Prime Minister David Cameron said on November 11 that 2,000 homebuyers had obtained mortgages through Help to Buy schemes since the second phase was launched.

Critics say the plan won't help spur new building much and will only push up prices.

House prices rose 6.5 percent in the 12 months to November, according to a survey by mortgage lender Nationwide.

That was the biggest increase since July 2010 and larger than economists had expected, though they are still around 6 percent below their peak in late 2007.

With the economy growing at an annualised rate of more than 3 percent, property prices look set to rise further.

By contrast, business lending has not taken off as the Bank and the government hoped when they launched FLS last year.

Friday's data from the Bank showed net business lending fell by 1.1 billion pounds in October and lending to small and medium-sized firms fell by 505 million pounds.

Manufacturers have called on the Chancellor George Osborne to do more to help businesses invest when he announces his half-yearly budget statement next week.

Consumer credit grew at an annualised rate of 6.0 percent in the three months to October, slowing from a month earlier.

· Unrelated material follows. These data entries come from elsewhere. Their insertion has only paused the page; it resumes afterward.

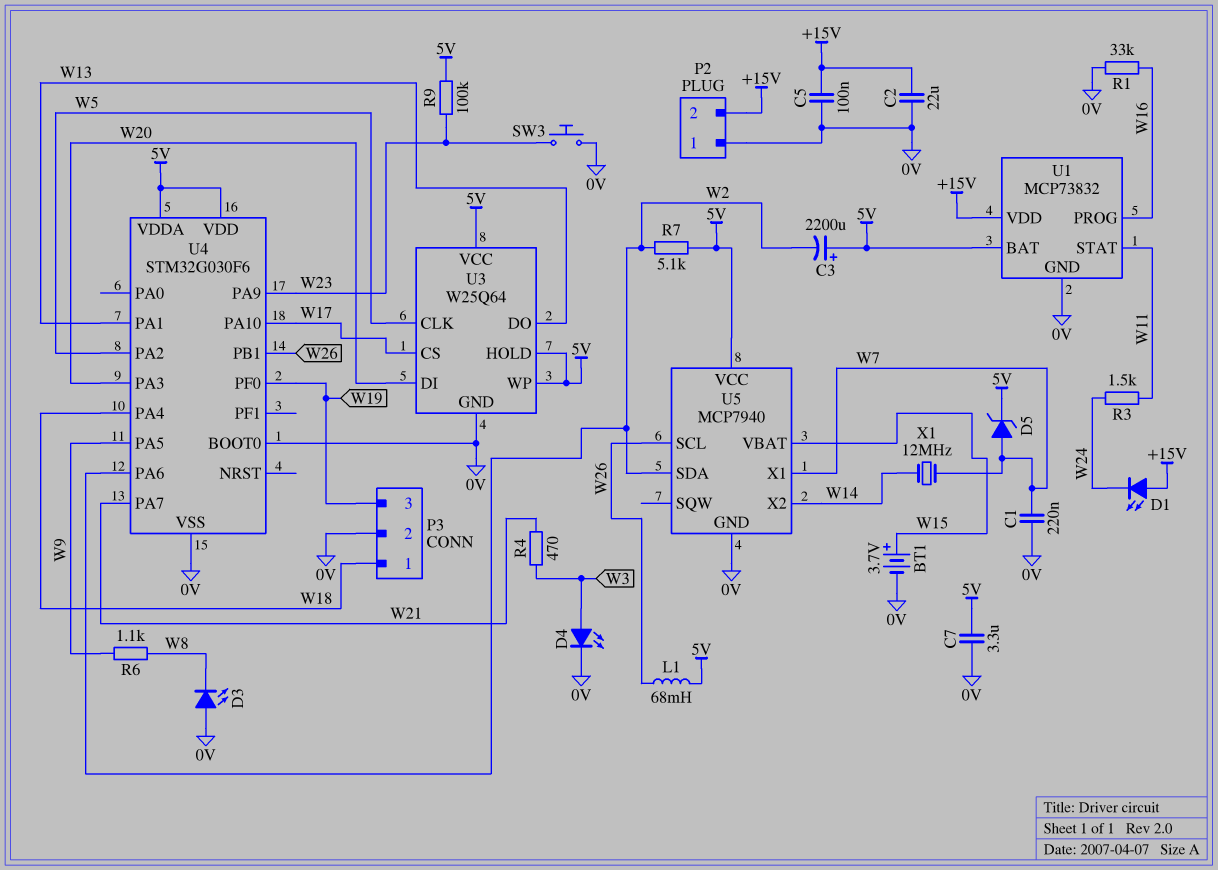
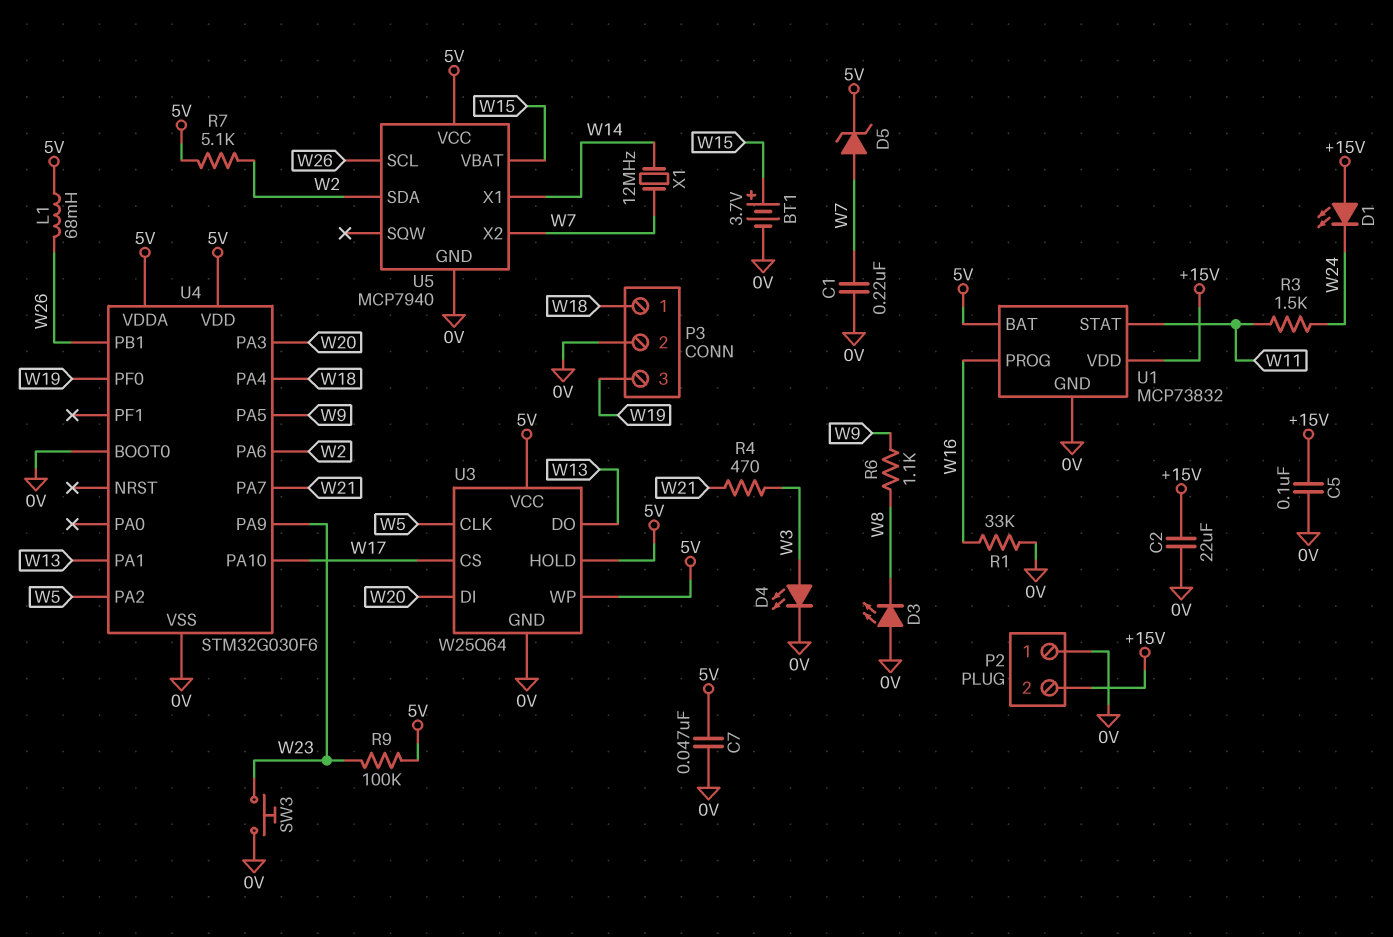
C3: 2200uF (plus 5V, minus W2) -> none
C7: 3.3uF (0V, 5V) -> 47nF (0V, 5V)
U5 pin X1: W7 -> W14
U5 pin X2: W14 -> W7

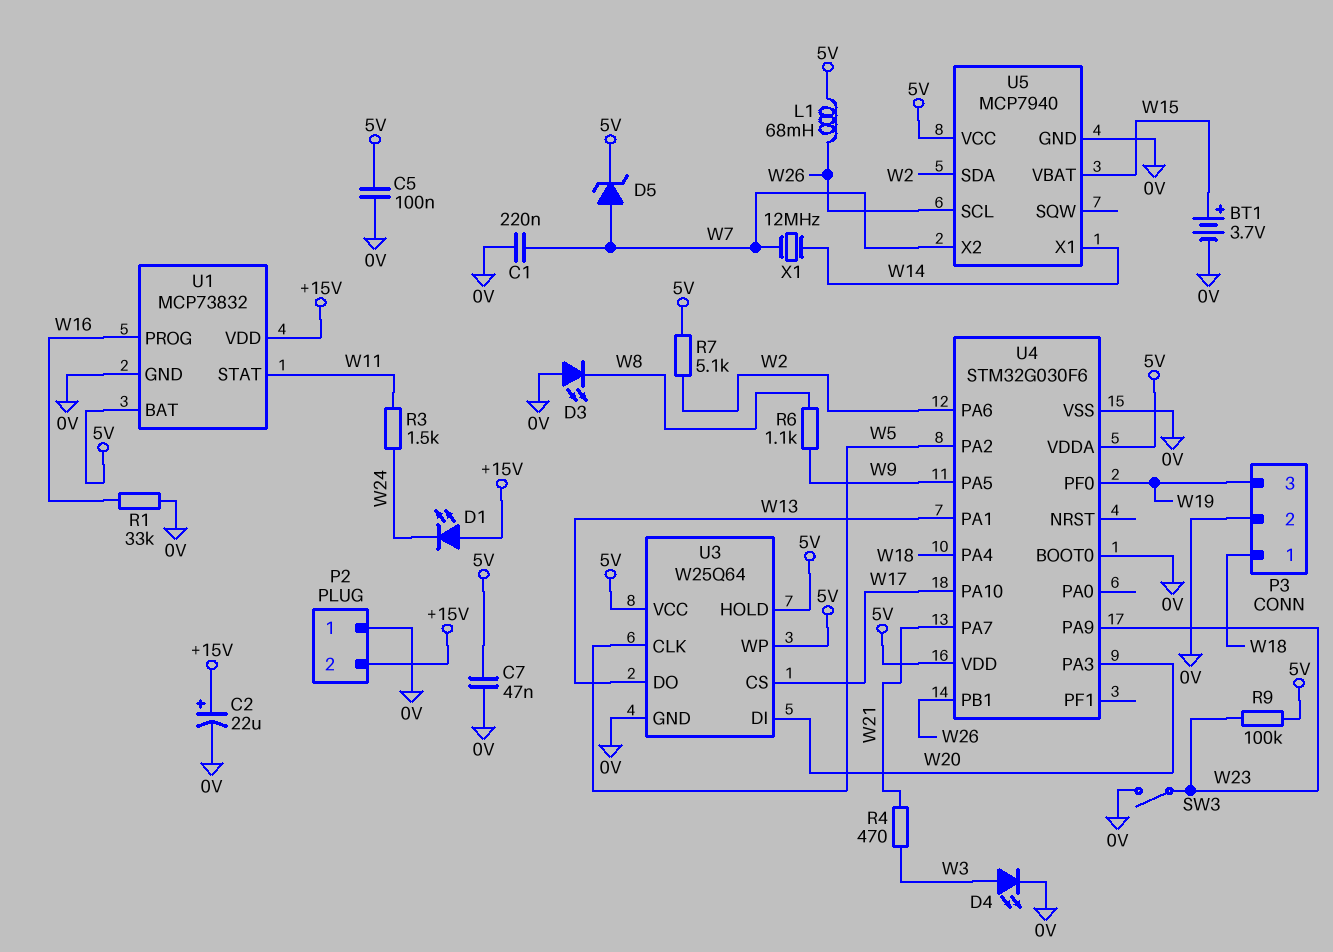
C2: 22uF (+15V, 0V) -> 22uF (plus +15V, minus 0V)
C5: 100nF (+15V, 0V) -> 100nF (0V, 5V)
SW3: button (0V, W23) -> switch (0V, W23)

The 500 million-pound increase in October alone was lower than the 650 million pounds that economists had expected and was down sharply from 1.1 billion pounds in September.

Some economists said British households may have been holding back on spending ahead of the Christmas holidays.

A separate gauge of consumer sentiment fell for a second month in November, the first back-to-back decline since the summer of 2011. The poll, by market research firm GfK, was conducted in early November, when steep rises in gas and electricity tariffs made headline news.